Records shown Start Marker

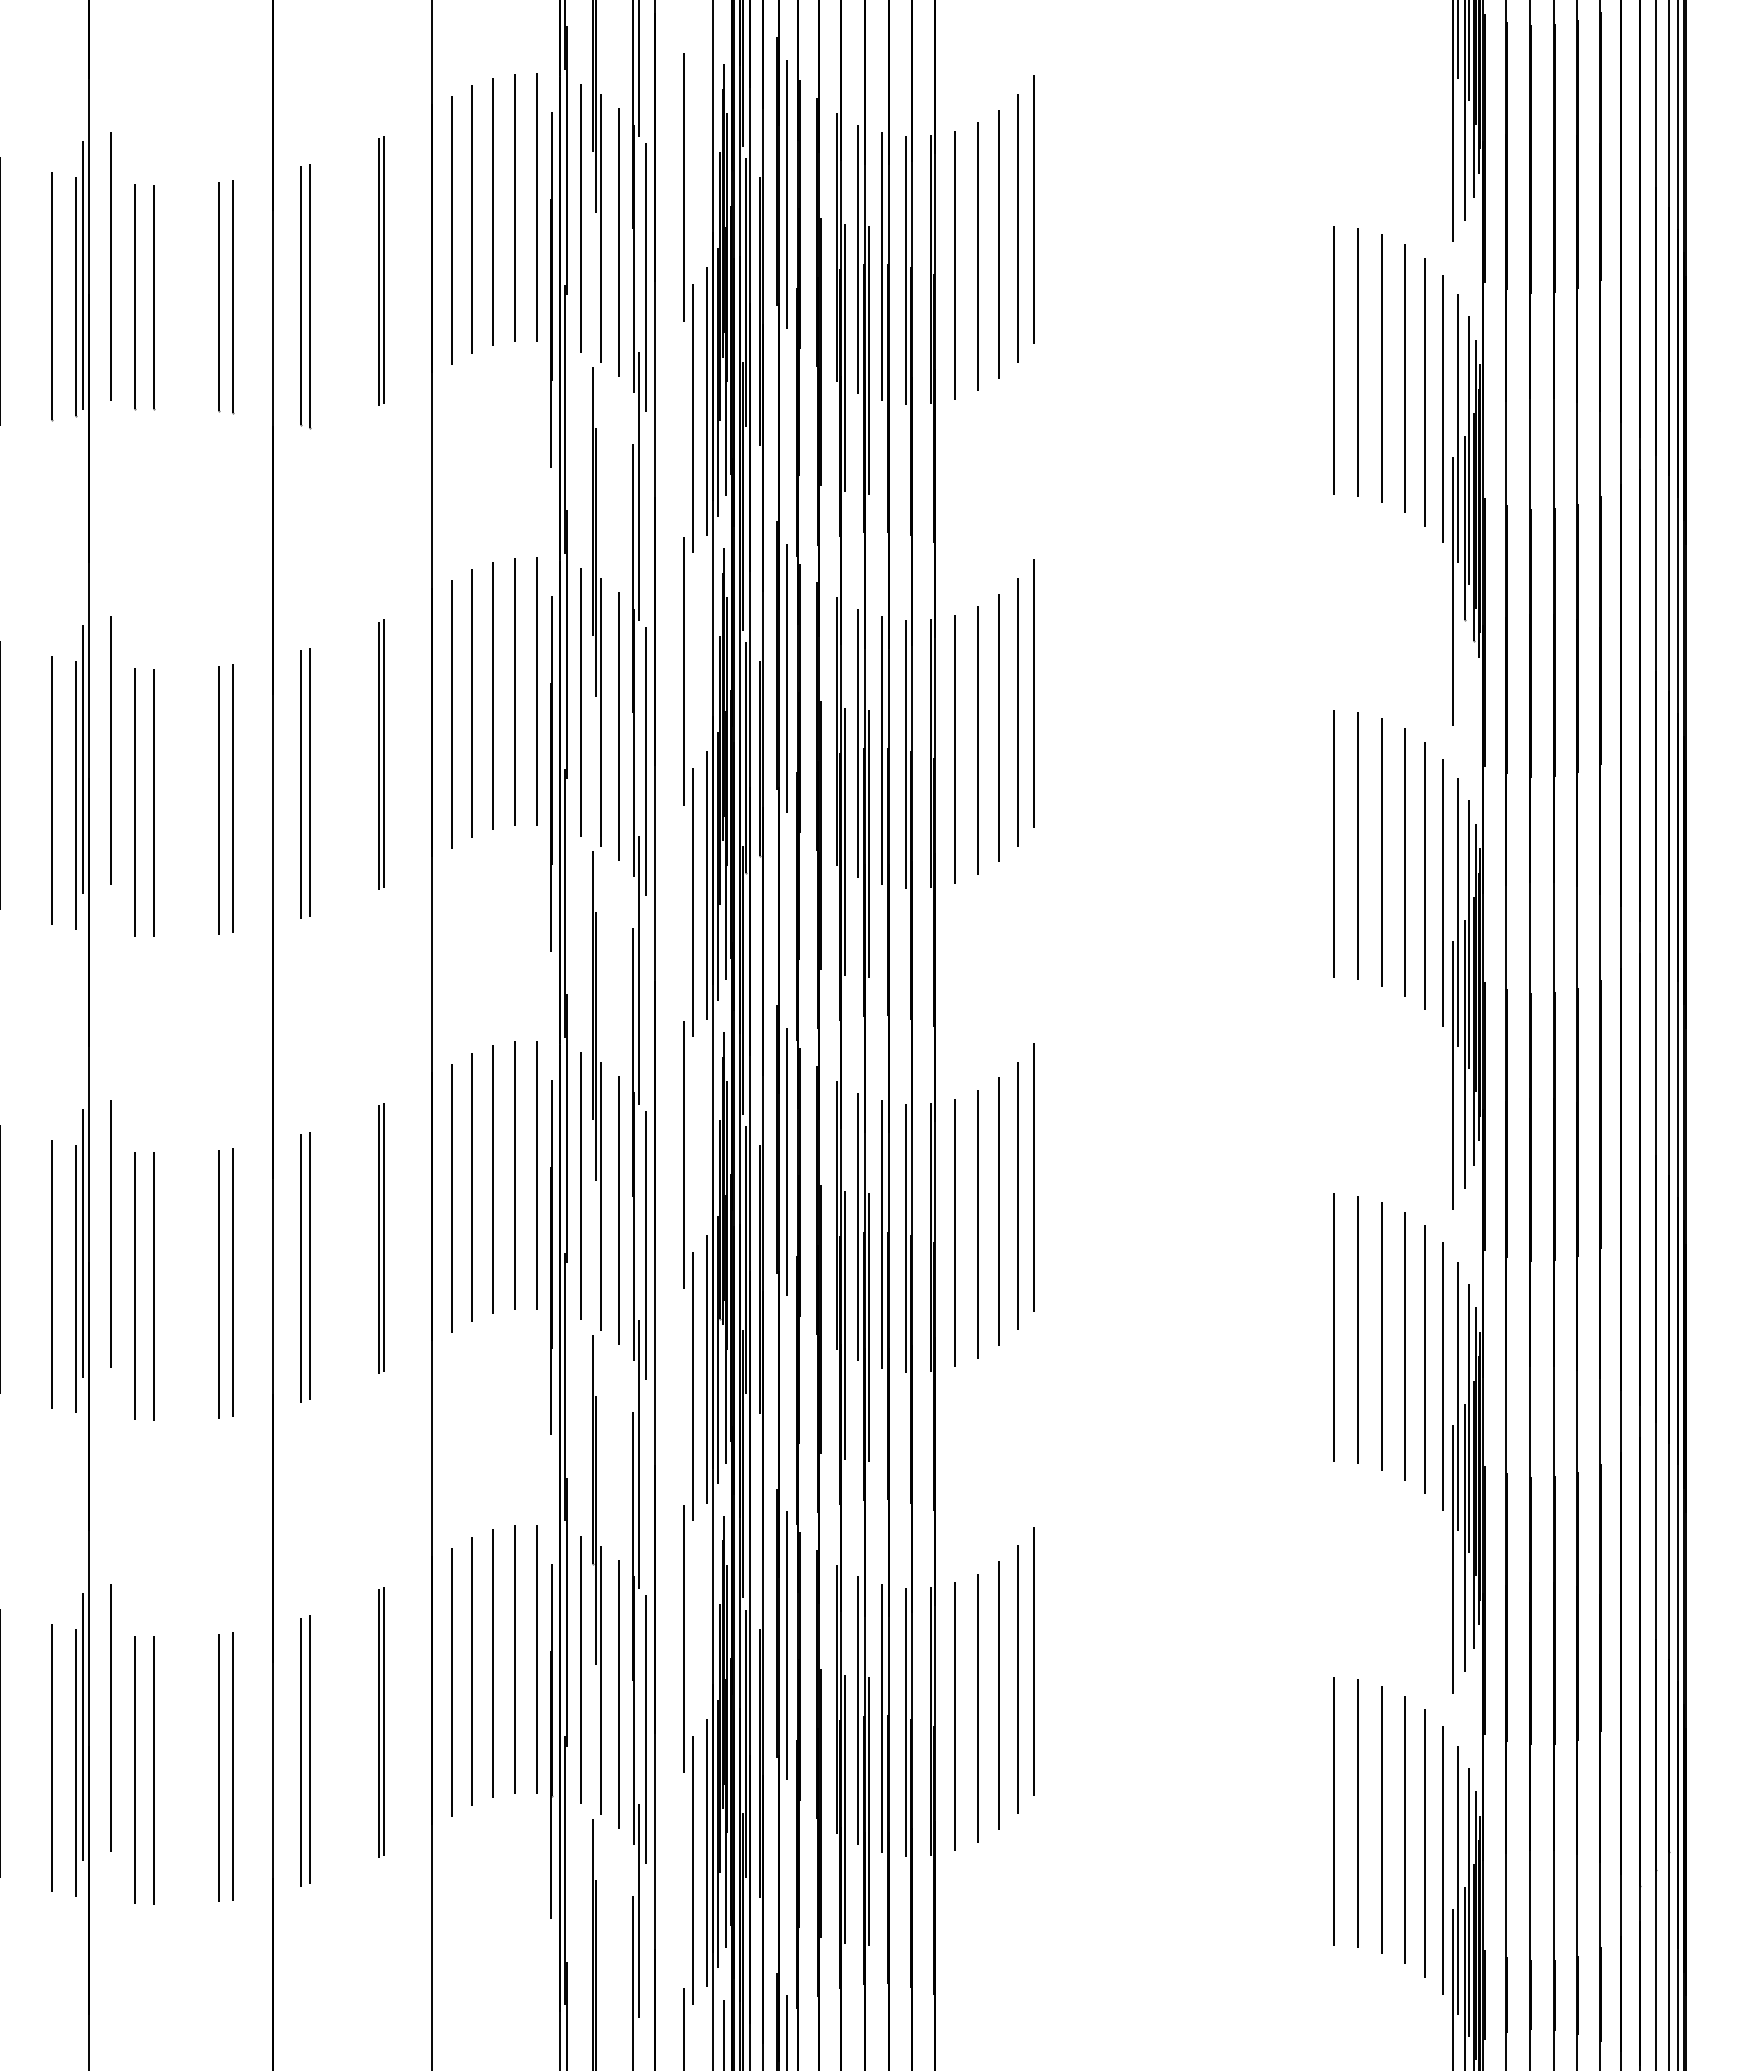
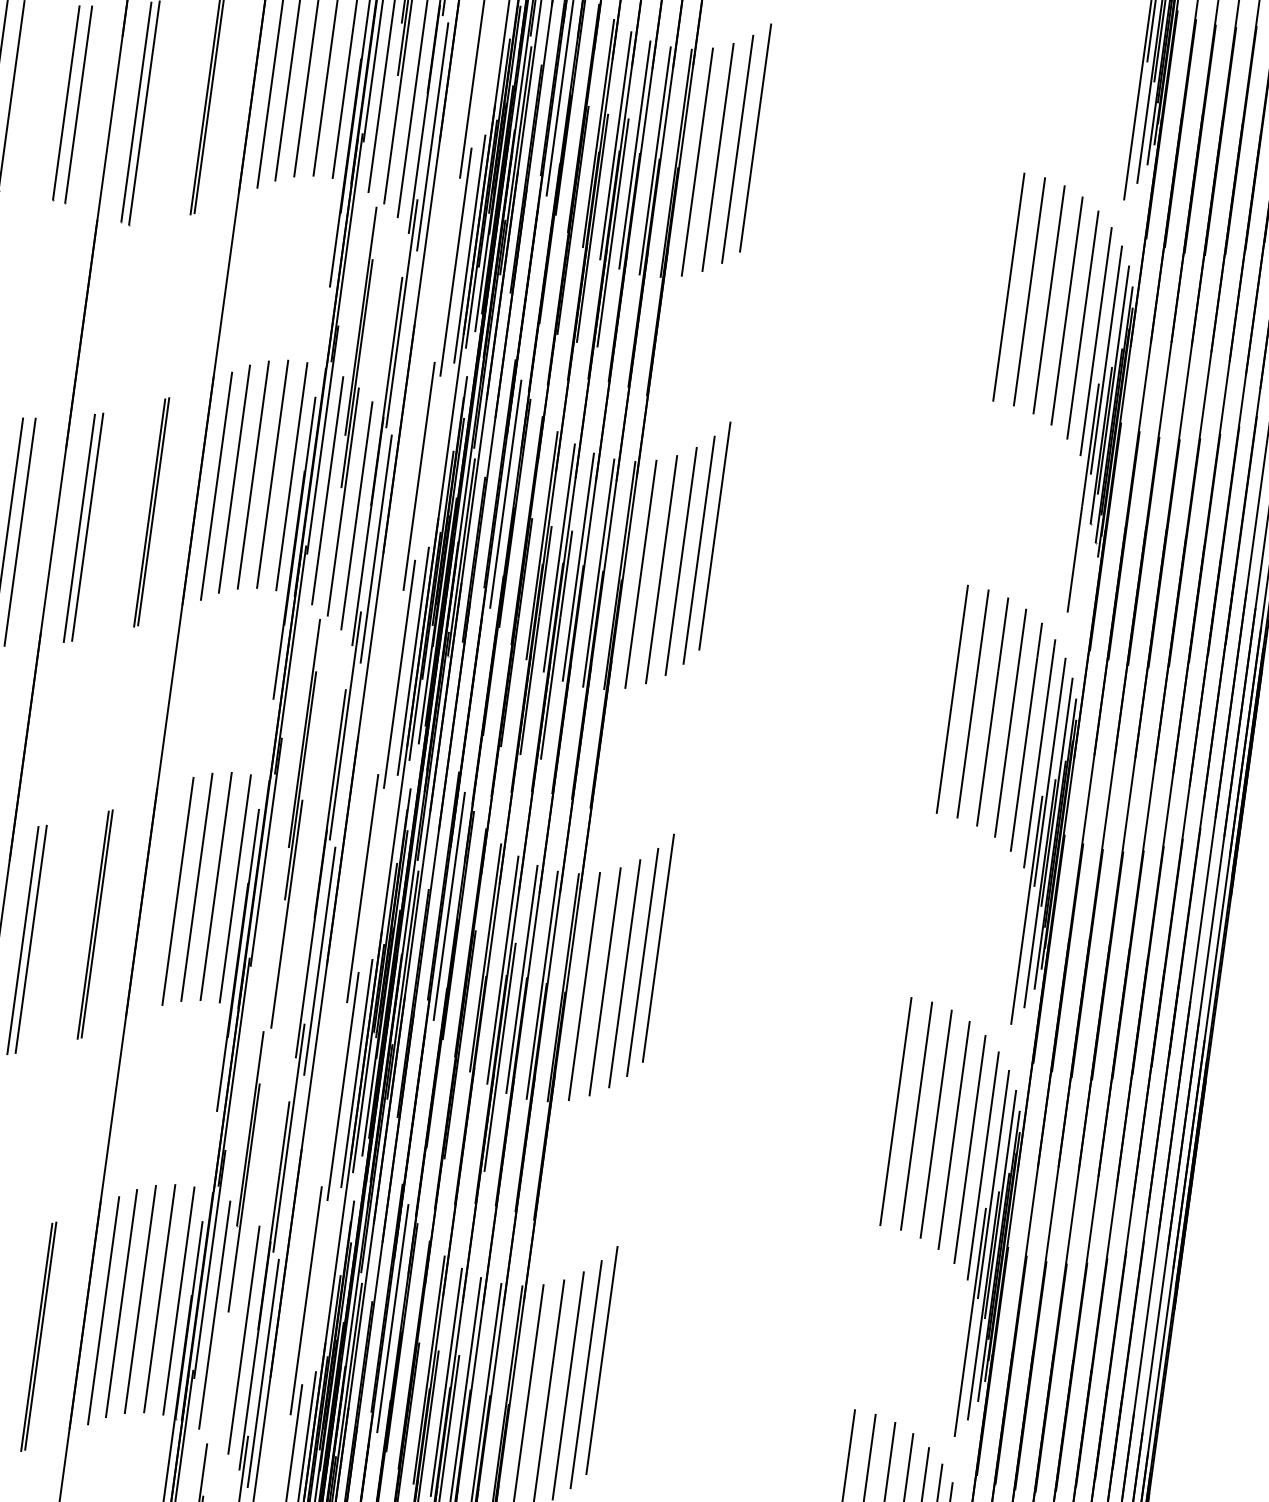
line: (1034, 209) -> (771, 123), removed
line: (580, 1185) -> (270, 902), removed
line: (452, 1198) -> (160, 898), removed
line: (618, 1209) -> (300, 927), removed
line: (844, 1325) -> (479, 1052), removed
line: (600, 1680) -> (230, 1326), removed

Records shown End Marker

Exercise directions:
Would you copy out all the data exactly, without the images?

Response for this exercise:
line: (1034, 209) -> (771, 123), removed
line: (580, 1185) -> (270, 902), removed
line: (452, 1198) -> (160, 898), removed
line: (618, 1209) -> (300, 927), removed
line: (844, 1325) -> (479, 1052), removed
line: (600, 1680) -> (230, 1326), removed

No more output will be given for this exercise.